C’est comme ça que j’étais à ce moment-là.

Et à présent vous êtes un dur retrouvé ?

Un peu plus retrouvé que dur (sourire allusif). Enfin, ce que je vois là c’est une créature que l’on a envie de prendre dans ses bras et de rassurer.

Votre maman, elle vous a reconnu dans cette image ?

Je crois que c’est pas sa pochette préférée (éclat de rire). Elle a peut-être mieux préféré celle où ils étaient tous les deux mon papa et elle*. M’enfin, ma maman est très conciliante aujourd’hui. Y a trente ans elle l‘aurait peut-être mal pris mais maintenant elle s’est complètement assouplie. Elle n’est pas d’accord avec tout mais… elle a pas honte je crois. C’est d’jà ça !

Sur ce disque il y a beaucoup de visiteurs, de mots partagés avec Camille, Angèle, Chilly Gonzales, Lomepal, Oxmo Puccino, Dominique A… Comment avez-vous travaillé avec eux ?

Rien de compliqué. Je me suis aperçu que pour certaines chansons il faut savoir ne pas rester seul. Donc j’ai invité d’autres personnes avec qui converser, ça s’est imposé.

Des conversations ?

Oui, une forme de conversation, si on prend une chanson comme “ KesKesséKcetruc“ avec Camille c’est vraiment un échange, avec Angèle aussi. D’autres fois un monologue comme avec Lomepal ou Oxmo.

Quelle forme cela prend sur la tournée puisque par définition ils ne sont pas avec vous en scène ?

Dans le groupe, ce sont des instrumentistes mais tous aussi des chanteurs, donc ils prennent le relais. Ce qui m’intéresse, c’est la multiplicité des voix et tous sont capables de chanter, pour la plupart mieux que moi d’ailleurs.

Il y a eu échange aussi dans l’écriture ?

Avec Dominique A. oui (c’est une vieille amitié) mais Oxmo ou Lomepal ont écrit leurs parties respectives, je leur ai donné un peu l’idée et puis ils ont écrit.

Il paraît que vous êtes quelqu’un de gentil, un type qui ne se met jamais en colère. Ce n’est pas trop dur ?

(Sur un ton agressif) : C’est quoi ces conneries ?!!!... ça m’arrive de me mettre en colère mais c’est pas mon truc. Je me sens tout de suite ridicule. Mon anatomie change, je suis méconnaissable.

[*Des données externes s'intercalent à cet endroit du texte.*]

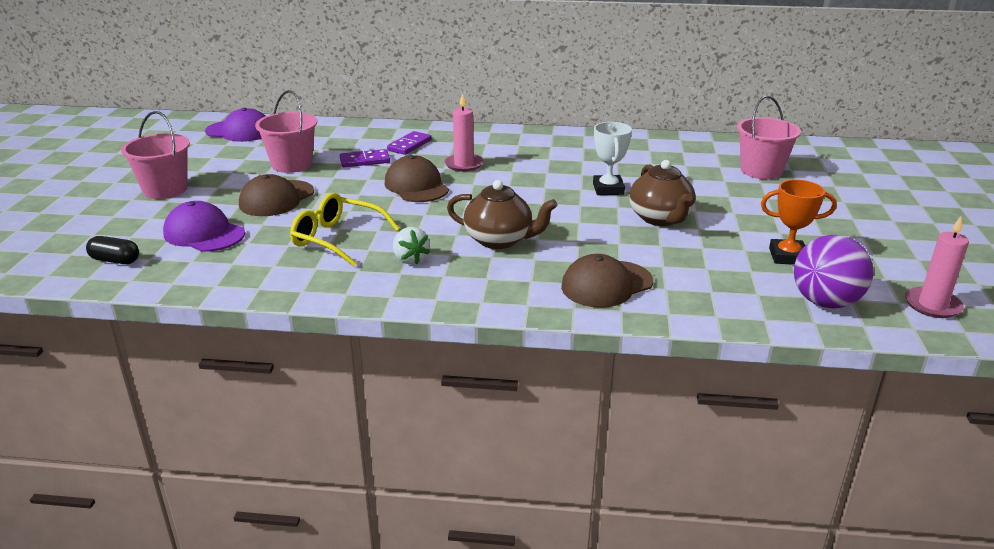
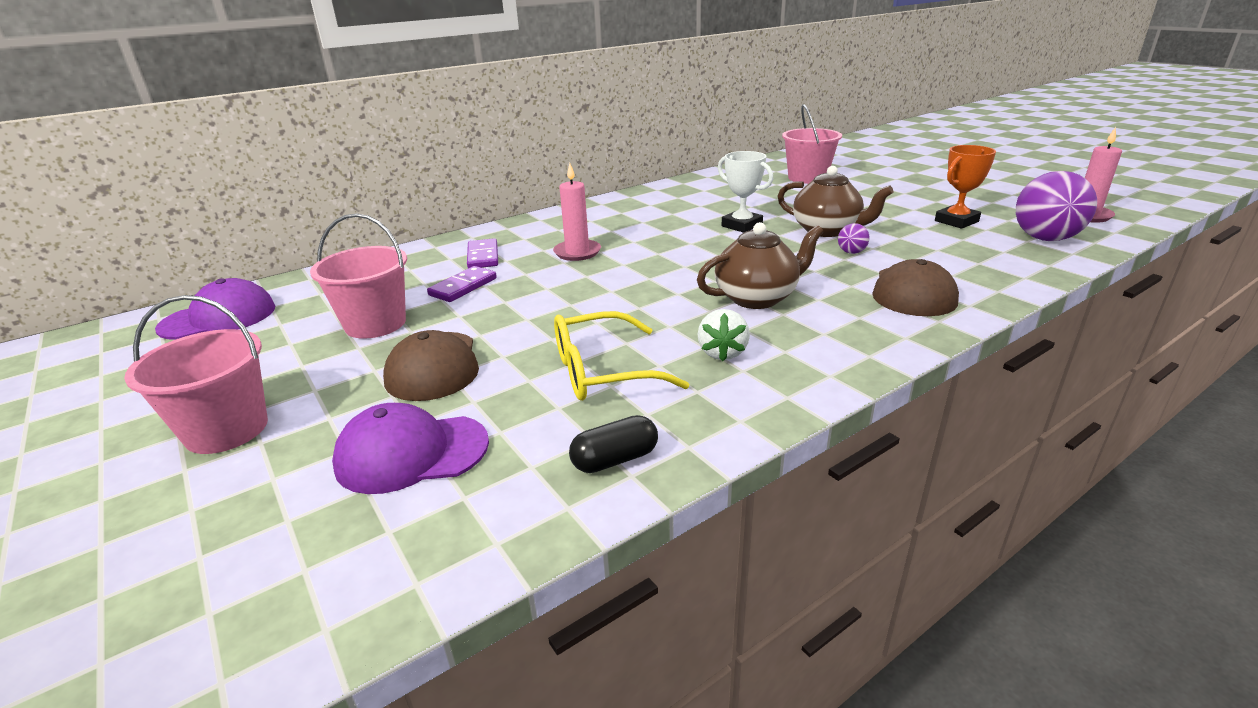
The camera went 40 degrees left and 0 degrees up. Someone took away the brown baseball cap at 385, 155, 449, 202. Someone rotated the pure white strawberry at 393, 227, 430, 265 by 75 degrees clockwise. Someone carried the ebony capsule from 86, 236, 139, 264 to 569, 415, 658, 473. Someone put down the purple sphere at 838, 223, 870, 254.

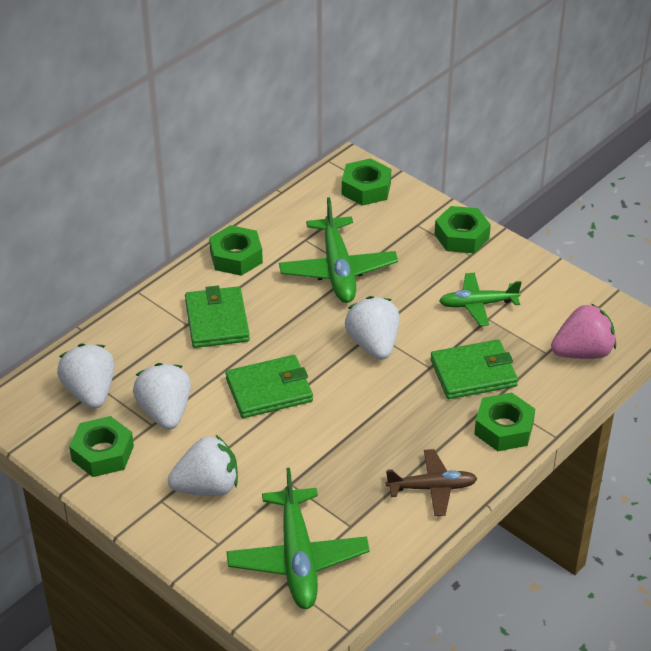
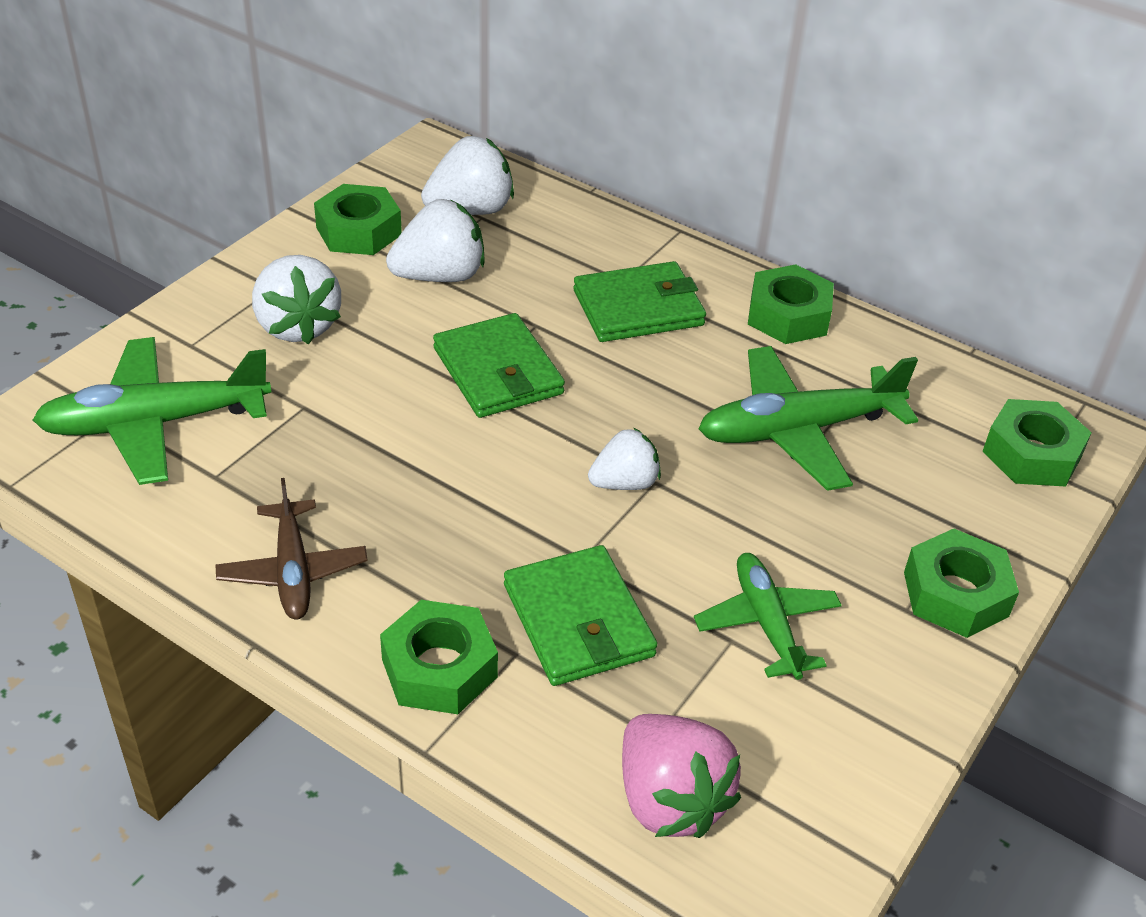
The camera went 80 degrees right and 0 degrees up. Someone scaled the pure white strawberry at 345, 296, 399, 360 by 0.64.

Et quand le monde n’est pas gentil, avec vous ou avec les gens autour, vous faites quoi, des chansons ?

Exactement. Quand on est pas gentil avec moi j’écris des chansons tellement que ch’uis énervé. C’est par là que ça passe. Ou alors, selon les périodes, je fais un dessin.

Vous dessinez beaucoup ?

Oui, ça libère, c’est quelque chose que je conseille aux personnes agressées. En plus de déposer plainte, éventuellement.

Sur votre album les chansons que vous avez écrites en réaction, les plus énervées, ce sont lesquelles ?

Tout est en réaction. La façon dont j’écris les chansons est très impulsive. Y en a une qui s’appelle Raphaël où je dis qu’il faut raser le Louvre, comme un copain disait à la fac. Ce sont des propos qui me sont venus parce que j’étais dans une phase de retour à mon côté vandale.

Vous êtes un vandale ?

Oui. J’ai passé des nuits au poste parce que j’avais cassé des trucs. C’est des petites tentations de vandalisme. Raser le Louvre, c’est un vieux projet. Je le reconnais. Je le… euh… confesse.

Récemment vous avez vandalisé quelque chose, au-delà de la langue française et de la musique ?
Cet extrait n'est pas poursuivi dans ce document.